As I understand it it's already bundled in omnibus and behind a flag (@craig-gomes can you confirm \ point us in the direction of how to configure?). If this is the case this will only take a day at most.
Looking to complete this tomorrow. 10k environment is now upgraded and some quick tests is showing results inline with previous. Full run will happen automatically overnight.
The first spike I believe is api_v4_projects_merge_requests a known problem endpoint. It did reduce from 100% to 80% but I've seen this endpoint still spike higher on occassion.
Second spike on 11.x is can be ignored in the comparison context. This is a brand new test for search that is known to cause this spike (wasn't present for the 10.x run but the test causes the same behavior).
Third spike can also be ignored. This is the web_user test mentioned earlier and is unrealistic on this environment.
In conclusion PG11 is performant and is actually a performance gain on the whole. While achieved RPS remained consistent with some specific gains response times have actually improved notable by around 7% median. CPU, Memory and I/O usage also remained consistent.

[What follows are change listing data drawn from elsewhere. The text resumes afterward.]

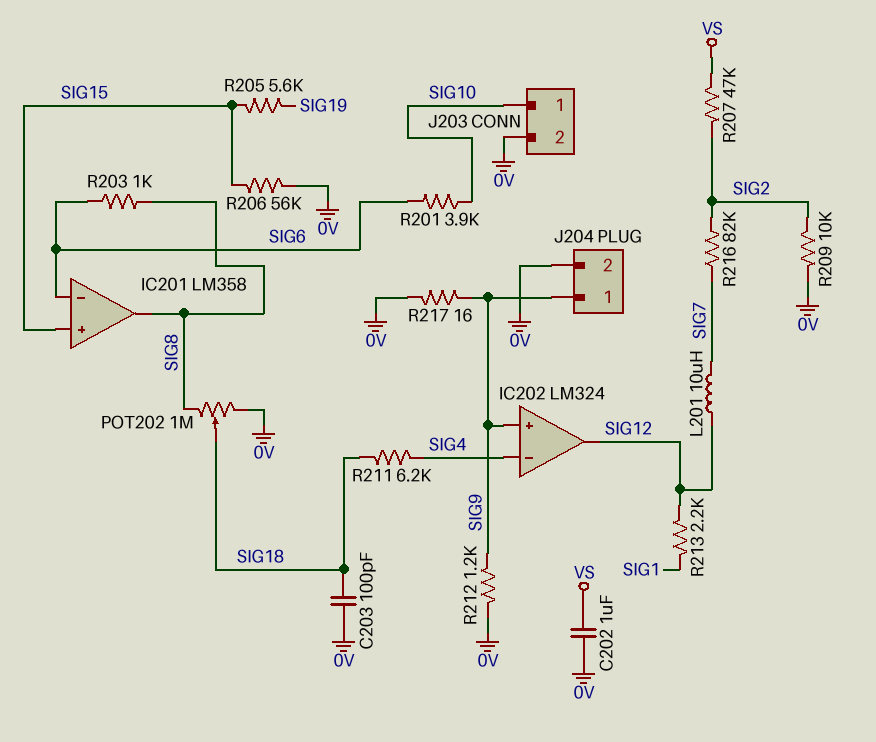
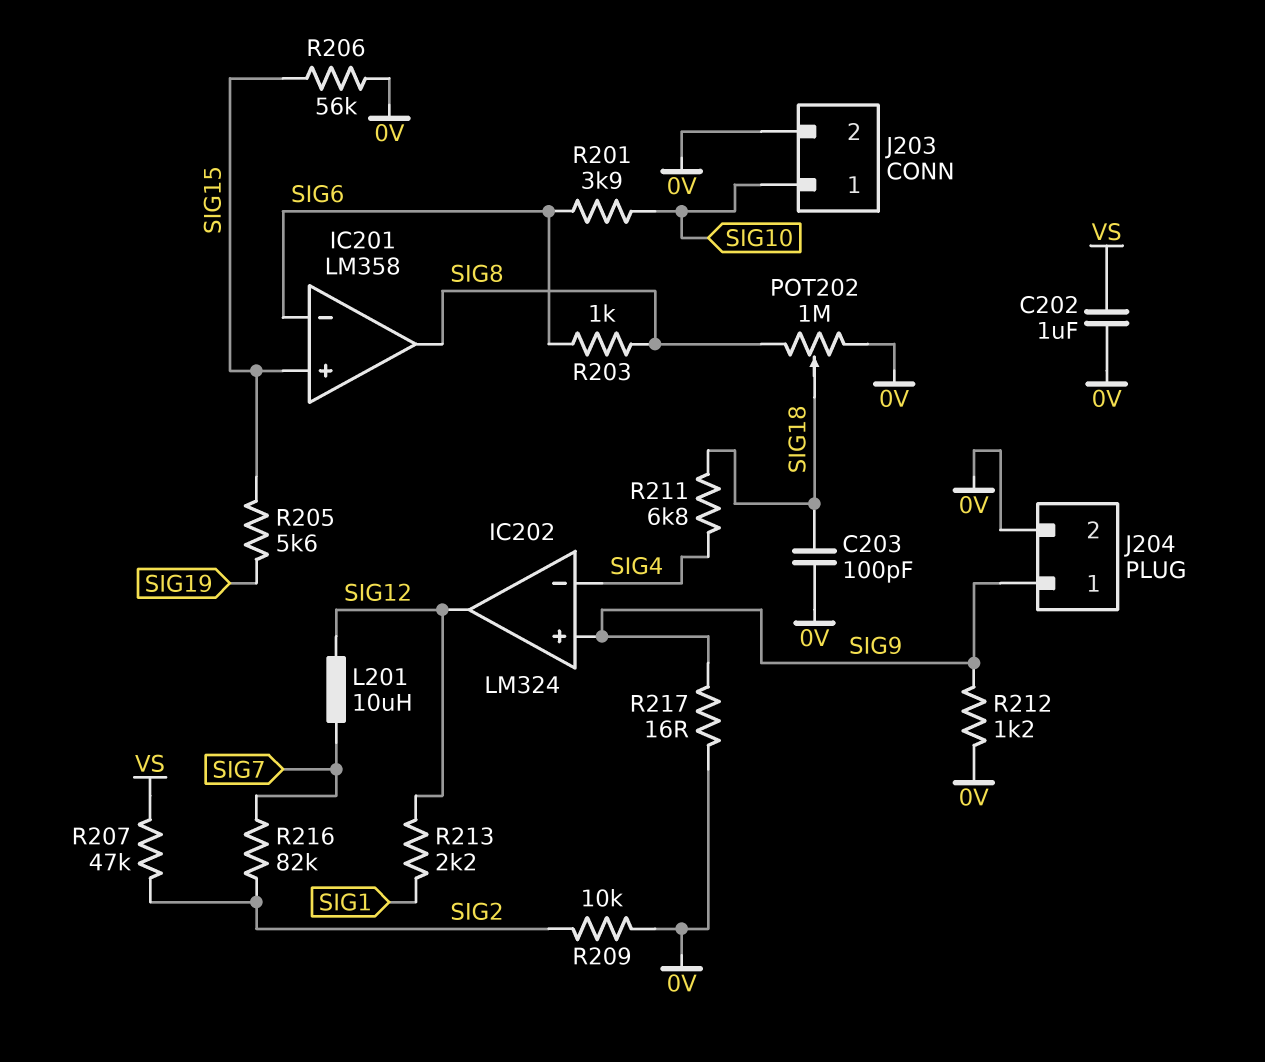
R211: 6.2k (SIG4, SIG18) -> 6.8k (SIG4, SIG18)

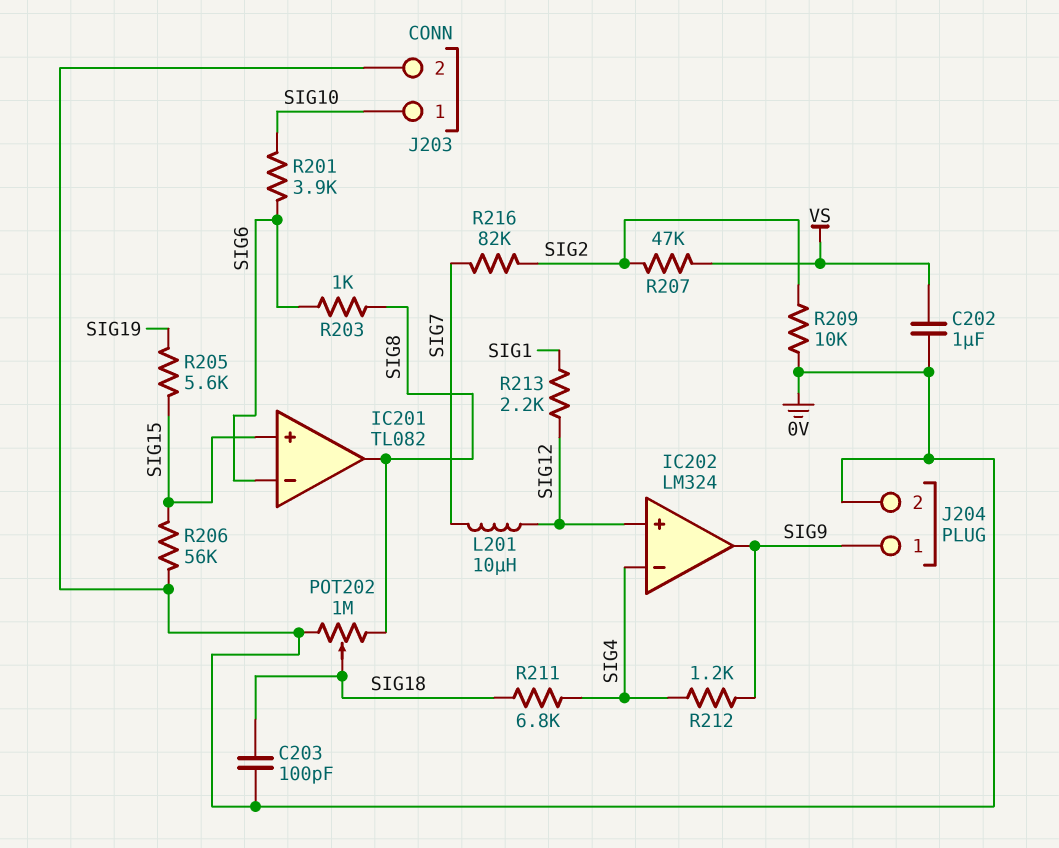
IC201: LM358 -> TL082
IC202 pin in+: SIG9 -> SIG12
IC202 pin out: SIG12 -> SIG9
R212: 1.2k (0V, SIG9) -> 1.2k (SIG4, SIG9)
R217: 16 (0V, SIG9) -> none

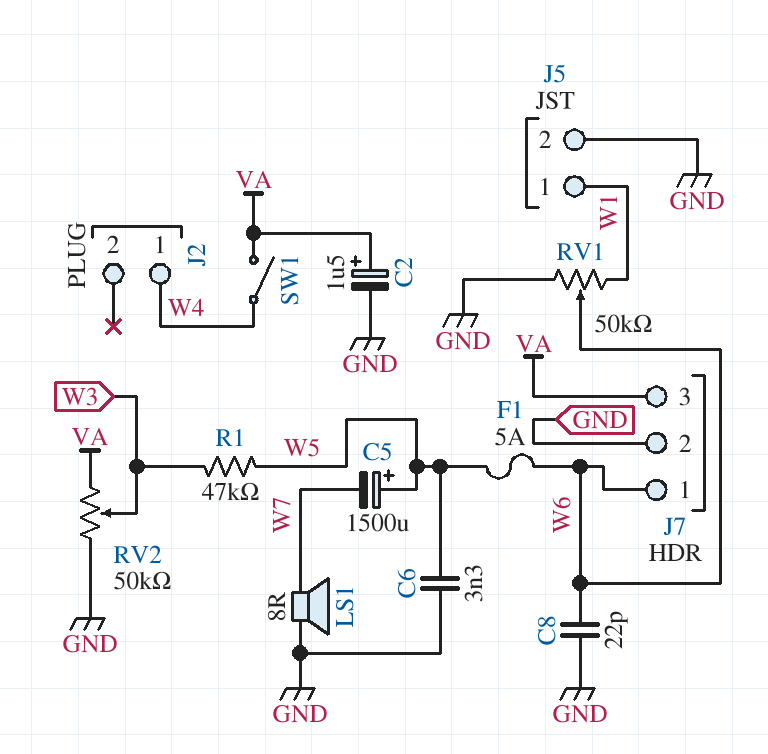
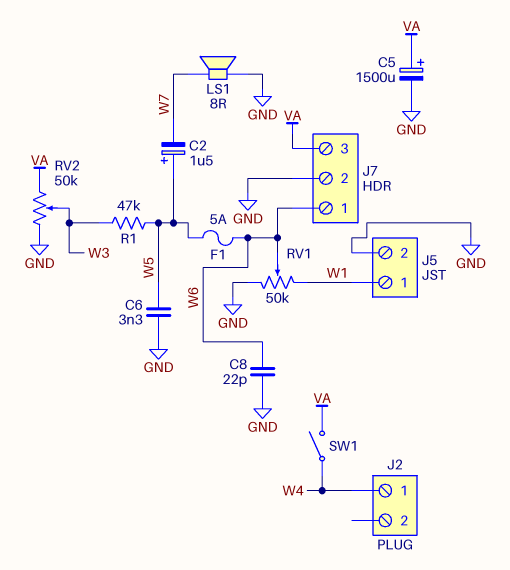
C2: 1.5uF (plus VA, minus GND) -> 1.5uF (plus W5, minus W7)
C5: 1500uF (plus W5, minus W7) -> 1500uF (plus VA, minus GND)

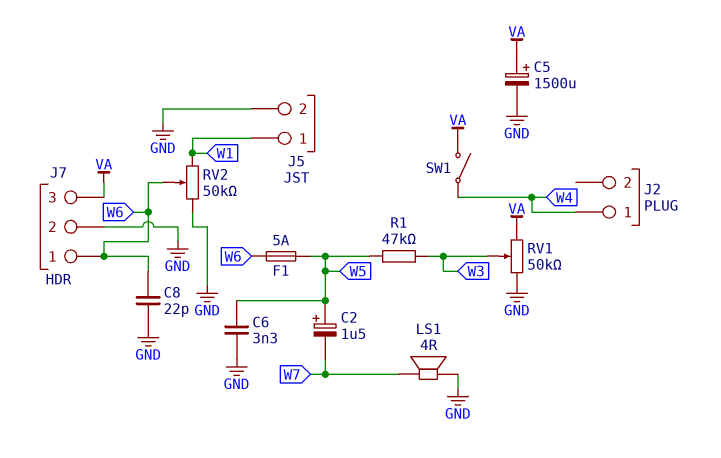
LS1: speaker 8R (GND, W7) -> speaker 4R (GND, W7)
RV1: 50k (GND, W1, wiper W6) -> 50k (GND, VA, wiper W3)
RV2: 50k (GND, VA, wiper W3) -> 50k (GND, W1, wiper W6)

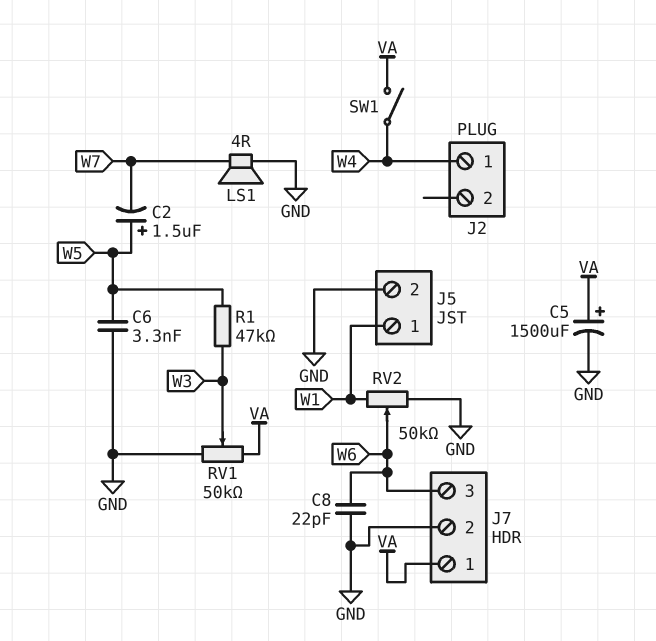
F1: 5A (W5, W6) -> none
J7 pin 1: W6 -> VA
J7 pin 3: VA -> W6

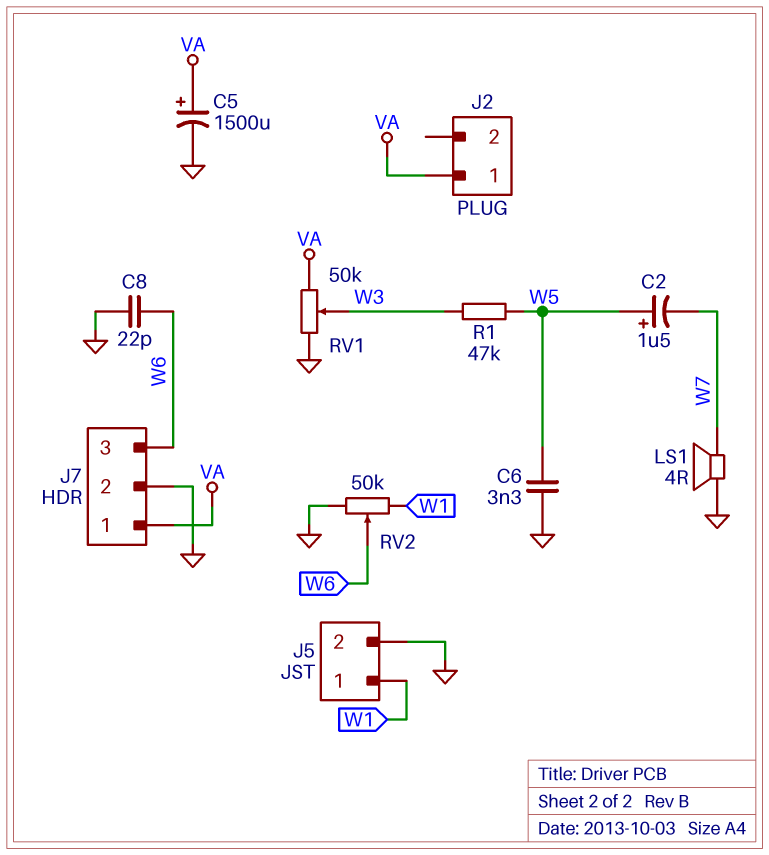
J2 pin 1: W4 -> VA
SW1: switch (VA, W4) -> none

Will close with the above but happy to reopen as required. Well done to the team for the upgrade, both in terms of the performance and in the super smooth upgrade process in Omnibus.
Do you by chance have the postgres config handy that was used for the test cluster? A SHOW ALL on psql would suffice in case you can get that easily. Also: What is the total memory available in that system? Thanks!
@grantyoung Just wondering, were there any tests run that involved sidekiq esp. import/export as well? It looks like pg11 improved performance by about 7% which is good to hear. We're currently puzzling over a significant slowdown we were seeing in export jobs on staging, and they appeared to coincide with the postgres upgrade, but it might just be coincidence: gitlab-org/gitlab#216540 (closed)
Import wasn't tested as part of this work no as it was a performance test. Testing export time with PG 11 is more of functional test imo. Unsure if the team who did the PG11 work tested that.
Testing export time with PG 11 is more of functional test imo.
How so? I think of performance as being a non-functional property, unless you're in the business of "selling performance" :-) Did not mean to say that these tests should have happened as part of this test suite of course, but I would disagree with saying that sidekiq work loads should not be performance tested. They are just as much affected by changes in database or caching infrastructure as are our online work loads. If they suffer performance regressions, it will have knock-on effects on the entire product, and we should know about that.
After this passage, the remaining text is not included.